The model for text-to-text generation used is a version fine-tuned for QA of [Google's T5](https://arxiv.org/pdf/1910.10683.pdf).

In [None]:
from google.colab import drive
drive.mount('/content/drive')

---
# 📚 Libraries
---

In [None]:
!pip install transformers
!pip install datasets
!pip install sentencepiece

In [None]:
import spacy 
import random 
import pandas as pd
import json

from datasets import load_dataset, Dataset
from transformers import AutoModelWithLMHead, AutoTokenizer

tokenizer = AutoTokenizer.from_pretrained("mrm8488/t5-base-finetuned-question-generation-ap")
model = AutoModelWithLMHead.from_pretrained("mrm8488/t5-base-finetuned-question-generation-ap")
SAVE_PATH_RACE = "/content/drive/MyDrive/TFM/RACE_DATASET/race_extensions/first_poc/high/"

In [None]:
!python -m spacy download es_core_news_sm
!python -m spacy download en_core_web_sm

---
# 🔮 Models
---

https://huggingface.co/mrm8488/t5-base-finetuned-question-generation-ap

### Common

In [None]:
def get_question(answer, context, max_length=64):
    input_text = "answer: %s  context: %s </s>" % (answer, context)
    features = tokenizer([input_text], return_tensors='pt')

    output = model.generate(input_ids=features['input_ids'], 
                attention_mask=features['attention_mask'],
                max_length=max_length)

    return tokenizer.decode(output[0]).replace("<pad> question: " , ""). replace("</s>", "")

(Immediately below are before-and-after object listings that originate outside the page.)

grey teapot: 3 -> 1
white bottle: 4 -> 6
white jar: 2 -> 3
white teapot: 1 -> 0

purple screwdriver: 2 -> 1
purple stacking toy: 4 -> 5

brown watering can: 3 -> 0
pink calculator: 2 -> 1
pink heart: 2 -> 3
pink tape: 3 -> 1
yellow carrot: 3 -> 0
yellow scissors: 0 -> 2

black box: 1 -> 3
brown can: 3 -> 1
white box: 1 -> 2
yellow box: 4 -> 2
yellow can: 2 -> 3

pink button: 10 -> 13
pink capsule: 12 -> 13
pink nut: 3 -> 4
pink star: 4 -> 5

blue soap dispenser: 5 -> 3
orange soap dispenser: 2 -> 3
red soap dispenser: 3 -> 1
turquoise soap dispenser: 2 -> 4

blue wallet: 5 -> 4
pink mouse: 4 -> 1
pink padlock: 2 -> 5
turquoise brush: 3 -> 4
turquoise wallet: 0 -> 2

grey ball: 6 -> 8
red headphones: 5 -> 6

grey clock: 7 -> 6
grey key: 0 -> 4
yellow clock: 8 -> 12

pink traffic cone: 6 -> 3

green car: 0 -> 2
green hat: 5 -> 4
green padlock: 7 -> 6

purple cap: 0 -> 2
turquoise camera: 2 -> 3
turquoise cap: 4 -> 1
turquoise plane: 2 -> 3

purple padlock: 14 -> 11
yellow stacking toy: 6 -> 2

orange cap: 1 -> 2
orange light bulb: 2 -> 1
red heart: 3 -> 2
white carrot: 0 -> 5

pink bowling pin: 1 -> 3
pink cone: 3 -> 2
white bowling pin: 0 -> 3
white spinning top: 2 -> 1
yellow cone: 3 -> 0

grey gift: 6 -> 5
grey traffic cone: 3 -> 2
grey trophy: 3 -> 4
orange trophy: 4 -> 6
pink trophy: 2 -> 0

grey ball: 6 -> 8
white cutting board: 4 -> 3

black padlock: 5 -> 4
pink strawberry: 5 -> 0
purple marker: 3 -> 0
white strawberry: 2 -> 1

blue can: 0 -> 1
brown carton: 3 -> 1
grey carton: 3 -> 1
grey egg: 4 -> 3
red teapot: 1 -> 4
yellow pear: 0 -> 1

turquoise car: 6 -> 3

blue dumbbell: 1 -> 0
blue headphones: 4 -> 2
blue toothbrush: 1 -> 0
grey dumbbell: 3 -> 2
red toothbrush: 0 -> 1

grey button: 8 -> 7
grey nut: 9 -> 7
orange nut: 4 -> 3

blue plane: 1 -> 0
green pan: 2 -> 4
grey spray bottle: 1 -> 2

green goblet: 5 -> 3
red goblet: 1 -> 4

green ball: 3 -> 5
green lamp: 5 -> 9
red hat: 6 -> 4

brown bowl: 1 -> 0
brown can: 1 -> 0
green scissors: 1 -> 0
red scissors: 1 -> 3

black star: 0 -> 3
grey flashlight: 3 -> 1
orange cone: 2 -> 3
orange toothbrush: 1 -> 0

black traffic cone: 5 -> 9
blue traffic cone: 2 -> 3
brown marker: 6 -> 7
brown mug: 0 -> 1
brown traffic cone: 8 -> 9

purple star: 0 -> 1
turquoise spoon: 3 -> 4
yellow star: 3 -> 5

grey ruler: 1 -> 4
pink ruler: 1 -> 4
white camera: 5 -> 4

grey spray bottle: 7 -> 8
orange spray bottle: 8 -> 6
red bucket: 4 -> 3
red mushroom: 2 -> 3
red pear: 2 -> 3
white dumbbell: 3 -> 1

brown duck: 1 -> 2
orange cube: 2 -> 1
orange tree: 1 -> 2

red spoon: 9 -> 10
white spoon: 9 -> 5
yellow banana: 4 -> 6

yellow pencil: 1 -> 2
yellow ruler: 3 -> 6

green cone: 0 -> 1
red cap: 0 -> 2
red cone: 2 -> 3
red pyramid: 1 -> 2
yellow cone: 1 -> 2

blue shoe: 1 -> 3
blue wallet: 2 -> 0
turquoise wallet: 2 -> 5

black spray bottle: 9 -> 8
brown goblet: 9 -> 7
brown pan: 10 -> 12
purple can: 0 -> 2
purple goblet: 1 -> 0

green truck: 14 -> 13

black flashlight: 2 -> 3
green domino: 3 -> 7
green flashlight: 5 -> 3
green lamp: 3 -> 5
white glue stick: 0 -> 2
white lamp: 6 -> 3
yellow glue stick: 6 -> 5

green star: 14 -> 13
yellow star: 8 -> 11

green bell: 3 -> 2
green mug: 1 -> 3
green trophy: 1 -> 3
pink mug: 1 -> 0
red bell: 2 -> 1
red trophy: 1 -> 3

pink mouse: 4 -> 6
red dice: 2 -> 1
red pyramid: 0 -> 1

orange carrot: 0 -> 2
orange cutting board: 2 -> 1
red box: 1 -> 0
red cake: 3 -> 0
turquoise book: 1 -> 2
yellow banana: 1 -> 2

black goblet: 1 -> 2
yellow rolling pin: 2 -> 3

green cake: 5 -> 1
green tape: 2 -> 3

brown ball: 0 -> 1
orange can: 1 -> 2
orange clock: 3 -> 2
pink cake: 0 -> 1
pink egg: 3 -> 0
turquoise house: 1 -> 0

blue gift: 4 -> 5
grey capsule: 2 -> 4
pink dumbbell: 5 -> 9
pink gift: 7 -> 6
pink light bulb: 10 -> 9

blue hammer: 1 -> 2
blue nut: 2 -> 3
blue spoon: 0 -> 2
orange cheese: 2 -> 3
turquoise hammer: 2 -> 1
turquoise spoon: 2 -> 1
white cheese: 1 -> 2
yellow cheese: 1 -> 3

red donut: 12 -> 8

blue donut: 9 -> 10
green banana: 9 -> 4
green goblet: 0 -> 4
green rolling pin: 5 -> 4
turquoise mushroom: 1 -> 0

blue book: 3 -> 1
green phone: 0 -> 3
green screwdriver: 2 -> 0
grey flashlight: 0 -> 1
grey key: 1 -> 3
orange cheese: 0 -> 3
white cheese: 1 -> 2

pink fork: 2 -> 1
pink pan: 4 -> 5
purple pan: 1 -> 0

def generate_candidates(doc):
    candidates = []
    # Heuristic for selection
    for token in doc:
        if (token.pos_ == "NOUN"):
          candidates.append(token.text)
    return candidates

def generate_candidates_sent(doc):
    candidates = []
    # Heuristic for selection
    for sent in doc.sents:
      candidates.append(str(sent))
    return candidates

def generate_distractors(answer, candidates):
    candidates = [c for c in candidates if c != answer]
    options = [answer, *random.sample(candidates, 3)]
    random.shuffle(options)
    return options


### RACE

In [None]:
import os 
def process_doc_race(row, doc, questions_per_doc=2):
  #Heuristic for answer generation
  candidates = generate_candidates(doc)
  random.shuffle(candidates)

  new_docs = []
  new_id = row["example_id"].replace(".txt", "").replace("high", "")
  new_id = "SYNT_" + new_id + ".txt"

  new_docs = []

  try:
    for answer in candidates[:questions_per_doc]:
      q = get_question(answer, doc)
      # Heuristic for distractor generation
      options = generate_distractors(answer, candidates)
      new_docs.append({
        'id': new_id,
        'article': row["article"],
        'answer': ["A", "B", "C", "D"][options.index(answer)],
        'question': q,
        'options': options
      })
  except Exception as exc:
    pass

  return new_docs


def generate_new_docs_race(example_ds, n_docs=5000, questions_per_doc=2, save=False):
  new_docs = []
  docs = list(nlp.pipe(example_ds["article"]))
  for i in range(0, n_docs):
    print(f"Generating {questions_per_doc} for {i} of {n_docs}")
    #row = example_ds.__getitem__((i+1) * 3)
    row = example_ds.__getitem__(i)
    new_docs.append(process_doc_race(row, docs[i], questions_per_doc=questions_per_doc))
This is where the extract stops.